A part cela... L'écriture d'Agnès Désarthe se déguste. Le remplaçant est un hommage à Bouz, ou Boris, le 2ème mari de sa grand mère que certains trouvent médiocre mais que la jeune Agnès, puis l'adulte, adule. Car il se révèle un excellent papi, drôle et conteur entre autre. J'ai aimé le regard et les questions d'enfant de l'auteure sur l'histoire familiale, intimement liée à la religion juive, à l'émigration, à l'exil, à la persécution, aux disparitions, aux silences, aux secrets. Je me suis retrouvée notamment dans ces questionnements géographiques qui m'ont bien amusée lorsqu'il est question, dans la famille, des origines russes, roumaines, polonaise, moldave, de bessarabie... que l'enfant à du mal à différencier et à situer sur une carte (idem pour moi quand je suis confrontée à ces régions lors de mes lectures !) La bessarabie.... Des russes qui seraient devenu arabes et juifs ! Agnès Désarthe distille beaucoup d'humour dans son texte qui n'est pas juste amour, tendresse pour un homme qui a fait sienne une famille qui ne l'était pas. Le sujet des filiations biologiques, affectives ou administratives est abordé de façon passionnante et touchante. Je l'ai en tout cas vu d'une manière qui ne m'avait jamais effleurée. Agnès Desarthe parle aussi de la douleur (que je connais) de ne pas être mère, d'être une mère sans enfant. Les souvenirs d'enfance de l'auteur, les visites chez les grands parents, l'attention portée sur certains objets et habitudes m'ont touchée et remémoré les miens. Surtout qu'à quelques années près, nos souvenirs remontent à la même époque. Enfin, le rapport de l'auteure à l'écriture et avec ses personnages fait bien sûr son apparition. Le tout, je le redis, avec une écriture élégante et sensible qui sait se partager entre émotion et malice. Une très très belle lecture si l'on attend pas un vrai roman... dont voici quelques extraits
" C'était cela la vraie douleur : être une mère sans enfants, un écrivain sans livres, un chanteur sans voix, un conteur sans histoire. Avoir le désir et l'envergure, l'ambition et les dispositions nécessaires, mais échouer malgré tout, par manque d'initiative, de chance, ou encore par hasard".
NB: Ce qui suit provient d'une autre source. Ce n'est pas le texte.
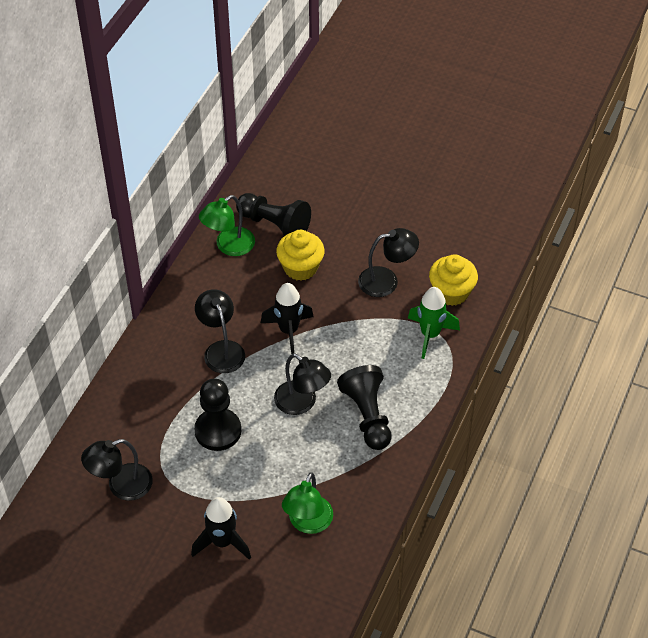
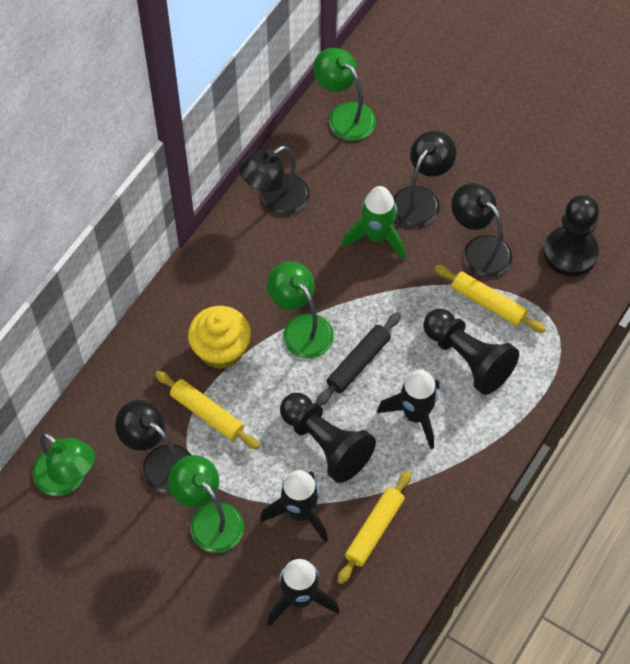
black rocket: 2 -> 3
black rolling pin: 0 -> 1
green lamp: 2 -> 4
yellow cupcake: 2 -> 1
yellow rolling pin: 0 -> 3

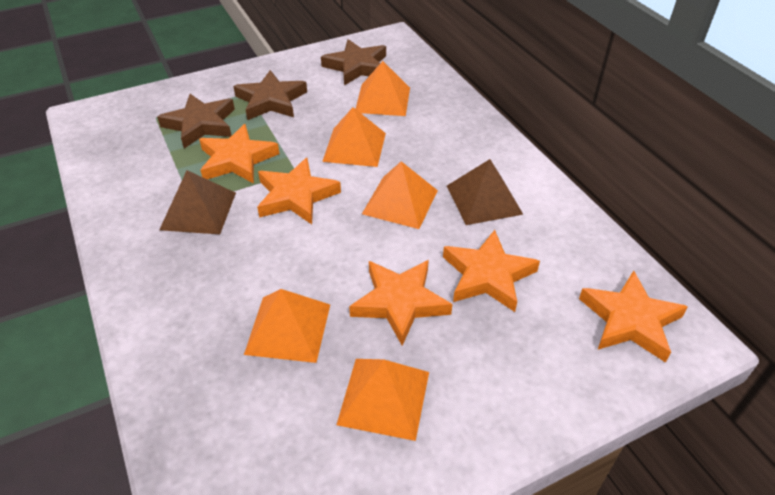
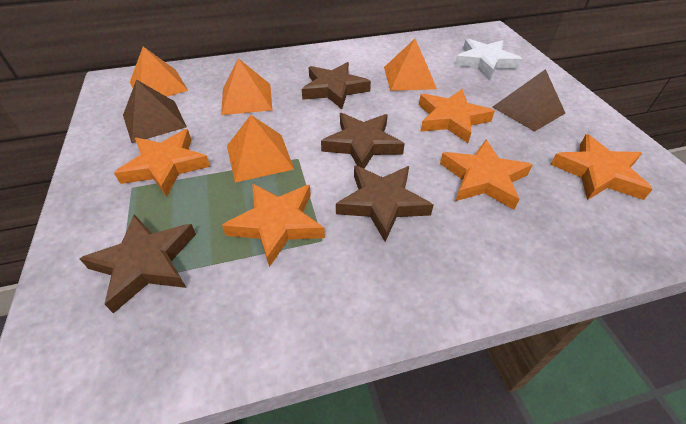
brown star: 3 -> 4
orange pyramid: 5 -> 4
white star: 0 -> 1

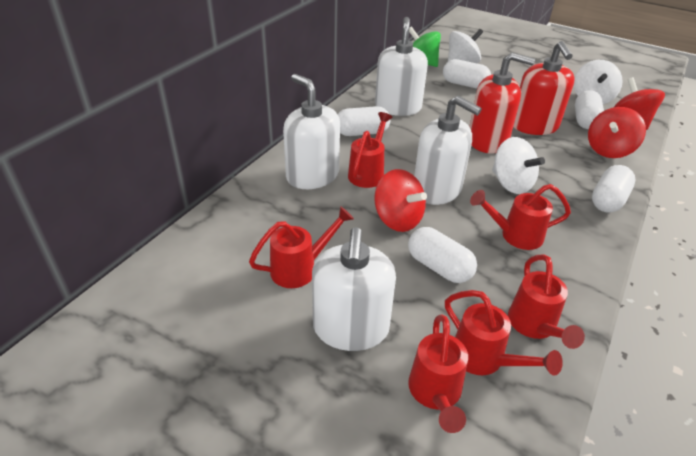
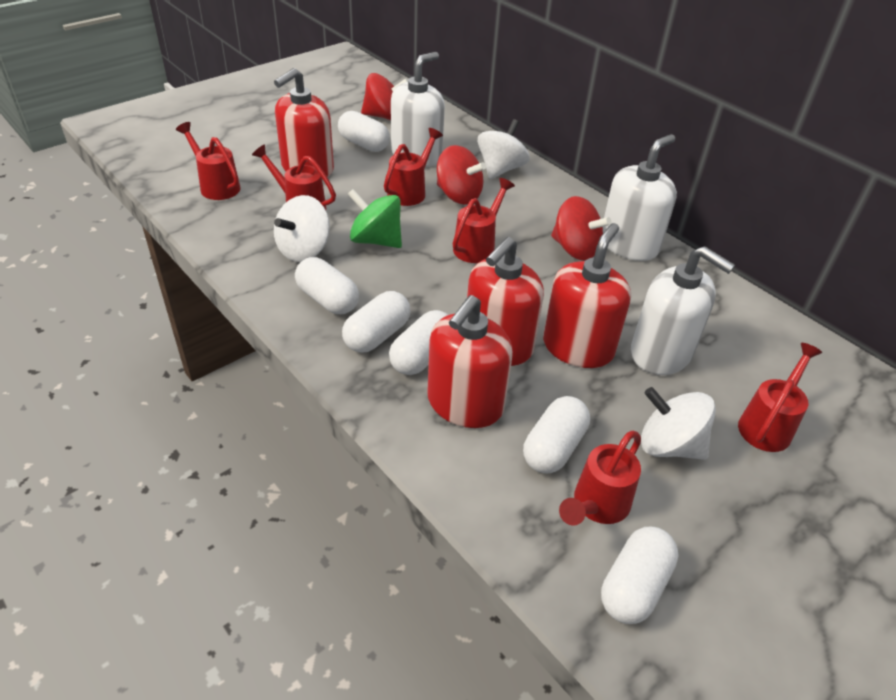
red soap dispenser: 2 -> 4
white capsule: 5 -> 6
white soap dispenser: 4 -> 3

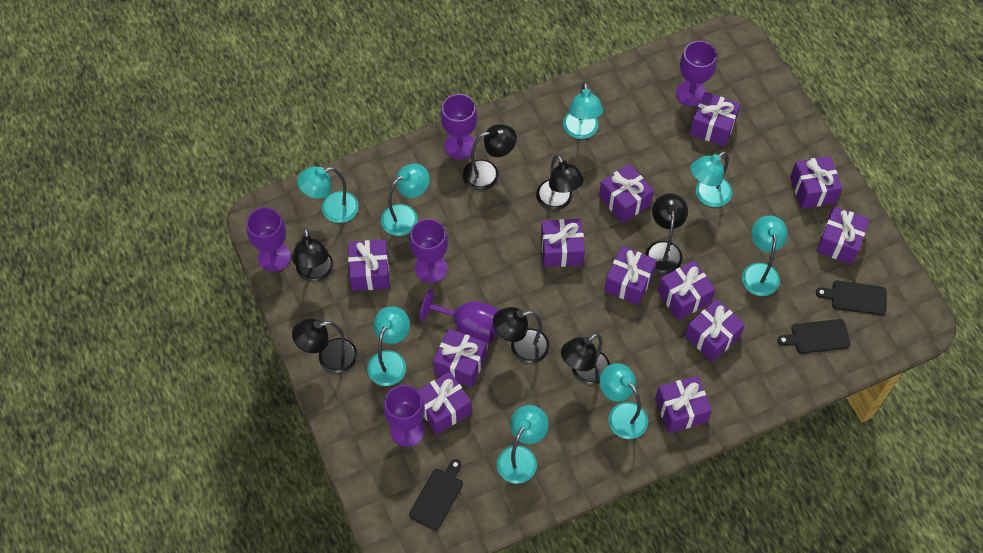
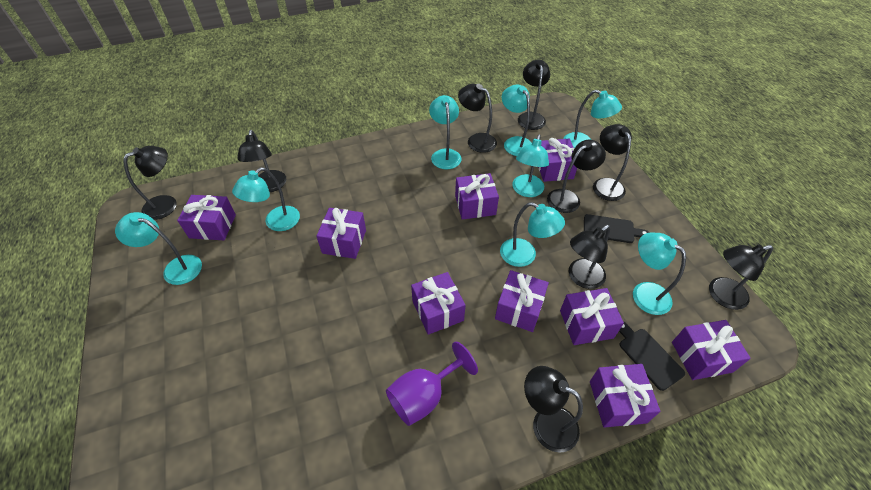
black cutting board: 3 -> 2
black lamp: 7 -> 9
purple gift: 12 -> 9
purple goblet: 6 -> 1

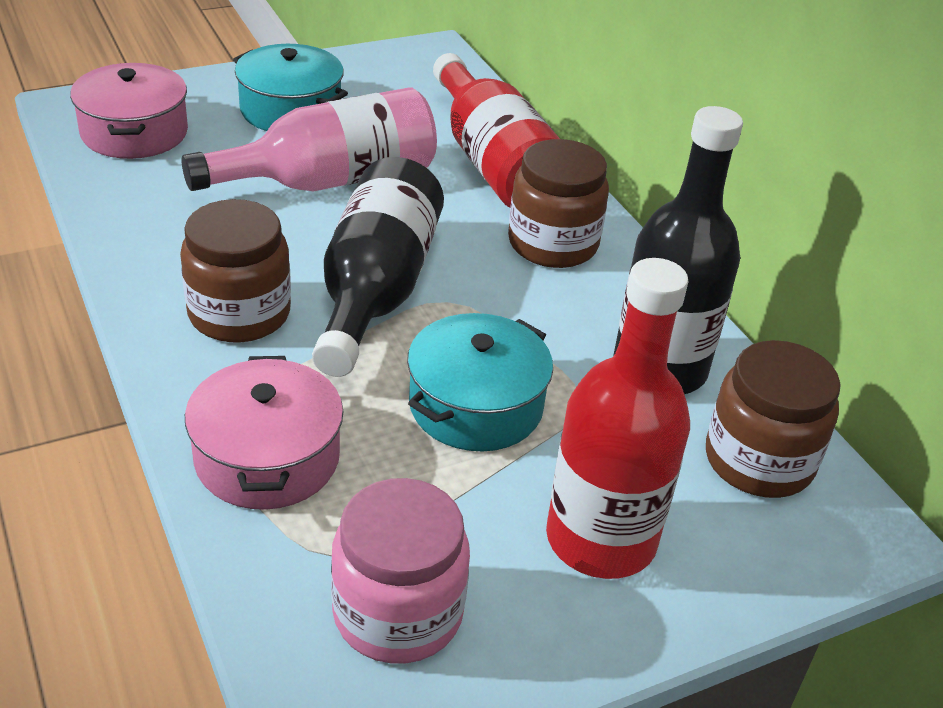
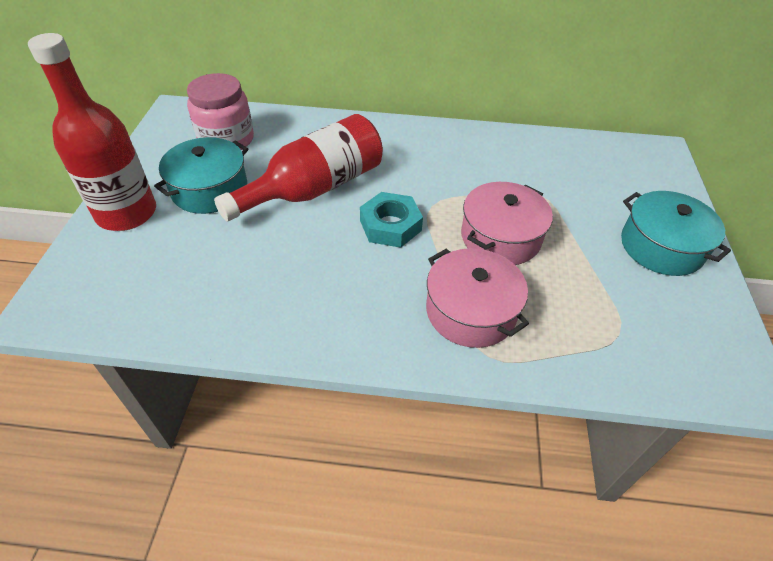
black bottle: 2 -> 0
brown jar: 3 -> 0
pink bottle: 1 -> 0
turquoise nut: 0 -> 1

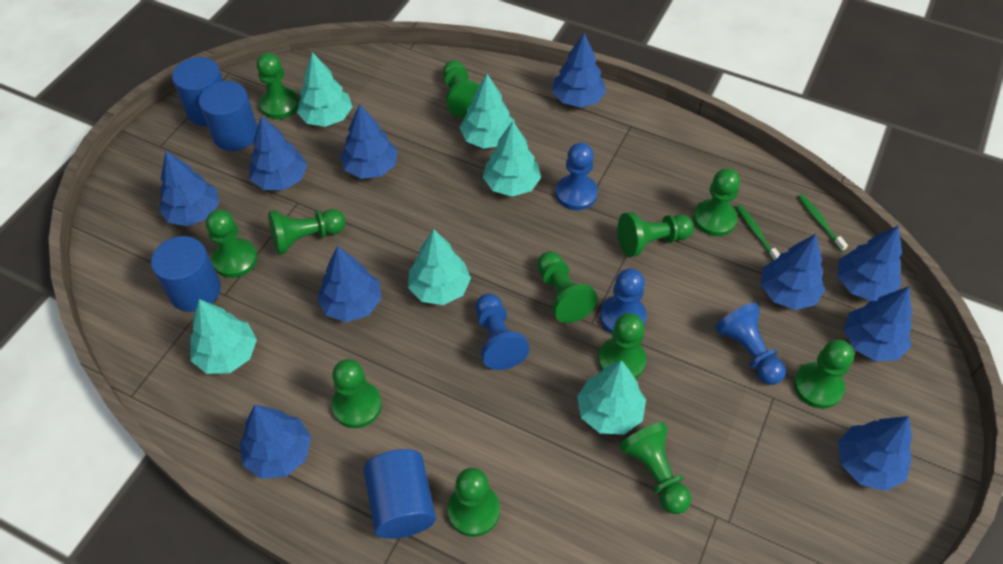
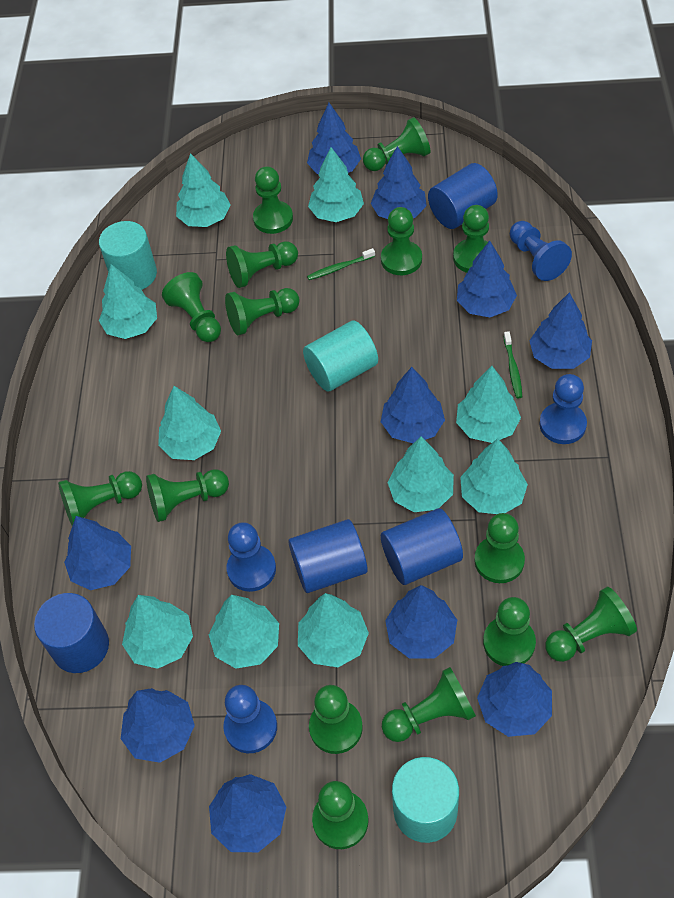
green pawn: 12 -> 15
turquoise cylinder: 0 -> 3
turquoise tree: 6 -> 10

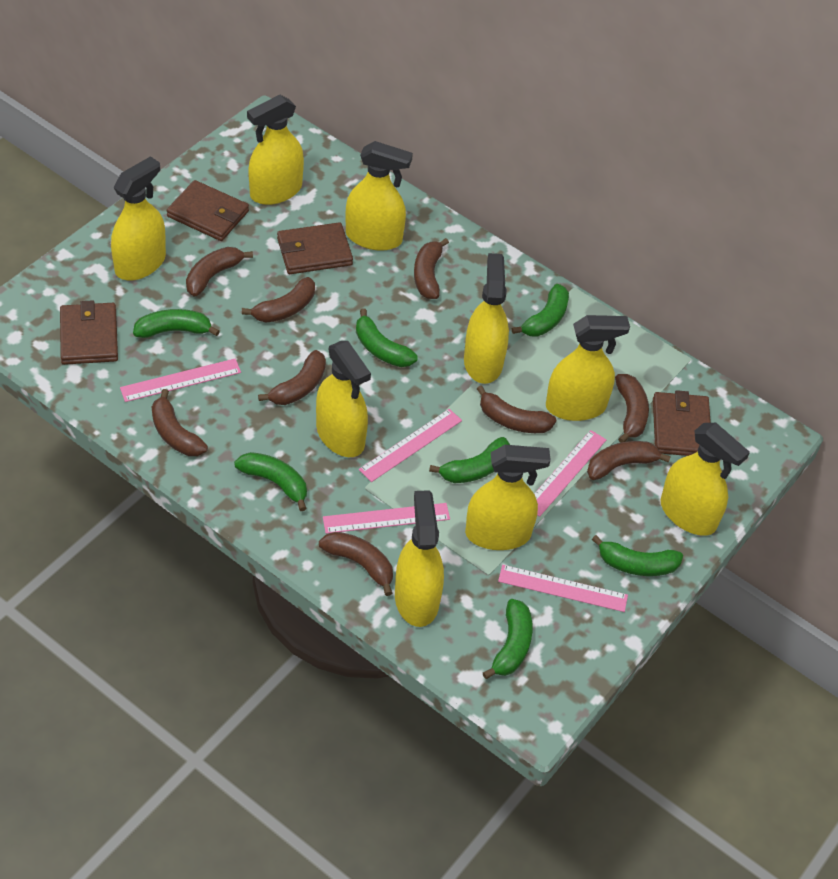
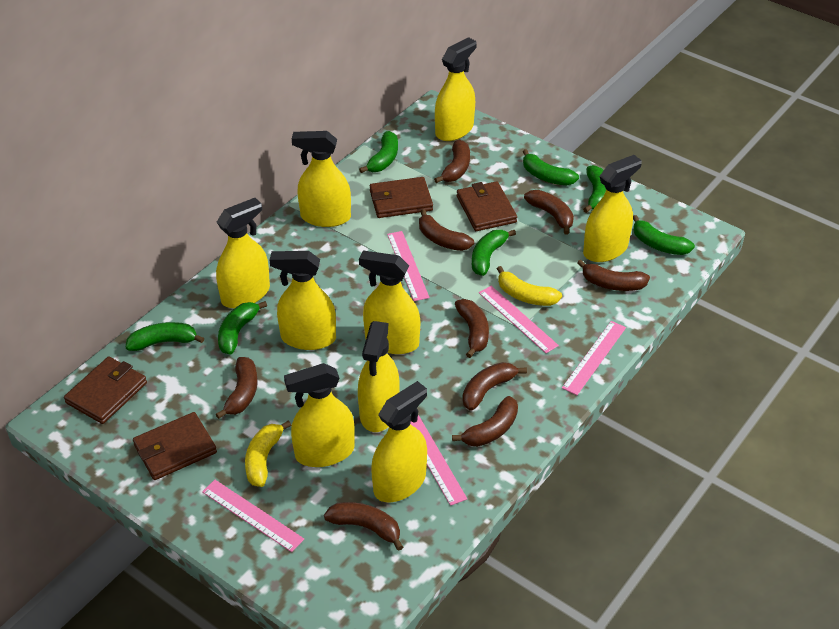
yellow banana: 0 -> 2

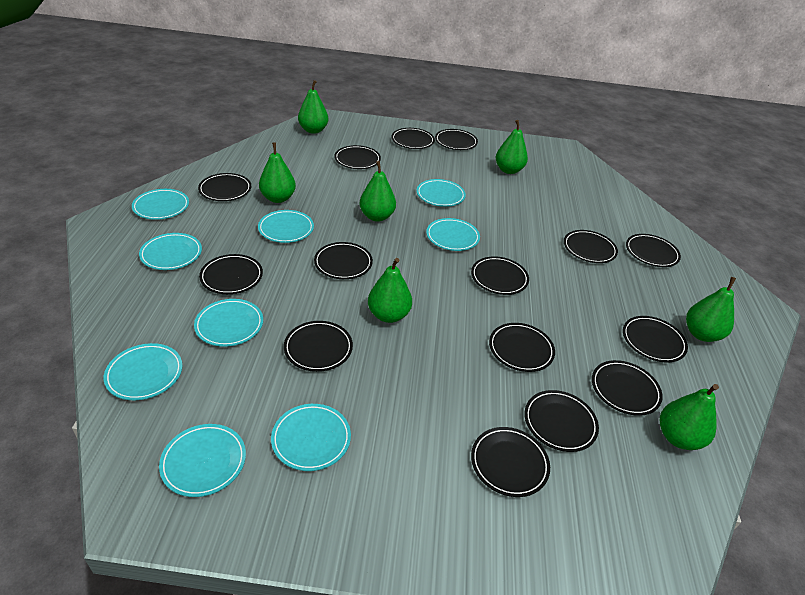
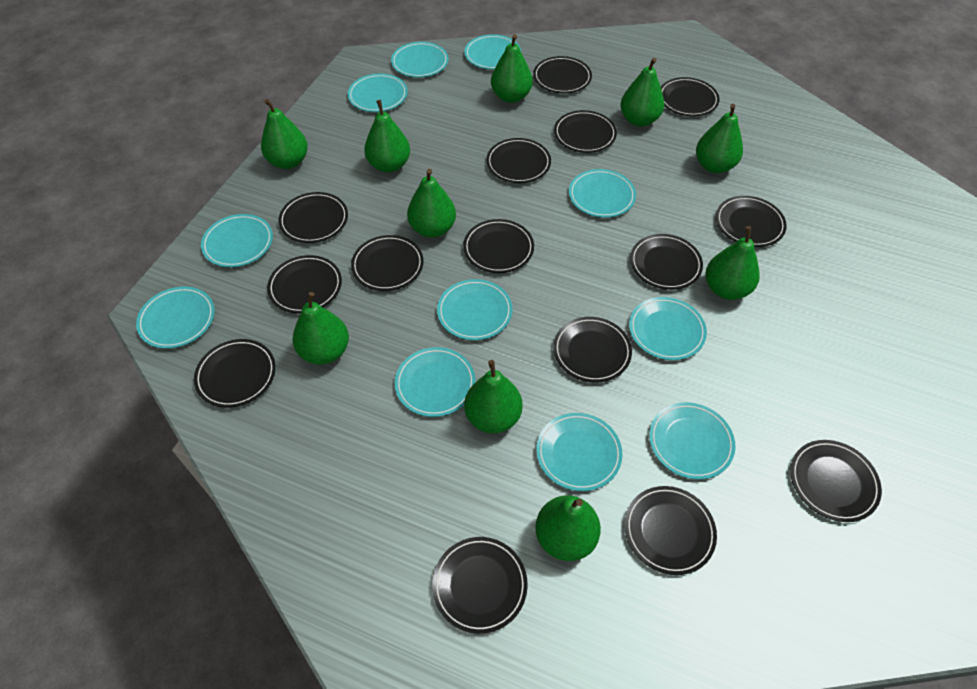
green pear: 7 -> 10
turquoise plate: 9 -> 11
"Certains objets sont voués à nous échapper, à nous manquer, d'autres les remplacent. On veut écrire un livre et c'est un autre qui vient. On croit inventer un héros et il a la tête de notre voisin de palier. J'écris toujours l'histoire d'à côté, jamais celle que j'avais prévue"
"Bousia a fait office de grand-père pour des petits enfants qui n'étaient pas les siens, Janusz Korckzak a servi de substitut parental a des milliers d'orphelins. Ils furent tout deux des remplaçants. Je ne parviens toujours pas à cerner ce qui me touche dans ce statut. Le dévouement. La gratuité."
"Mais quand on ne les a pas mis au monde, qu'on est soit même un père ou une mère sans enfants et qu'on choisit néanmoins de les cotoyer, que se passe-t-il ?
On les regarde, délivré de l'obsession de se reconnaître ou pas en eux. On les observe, et on apprend."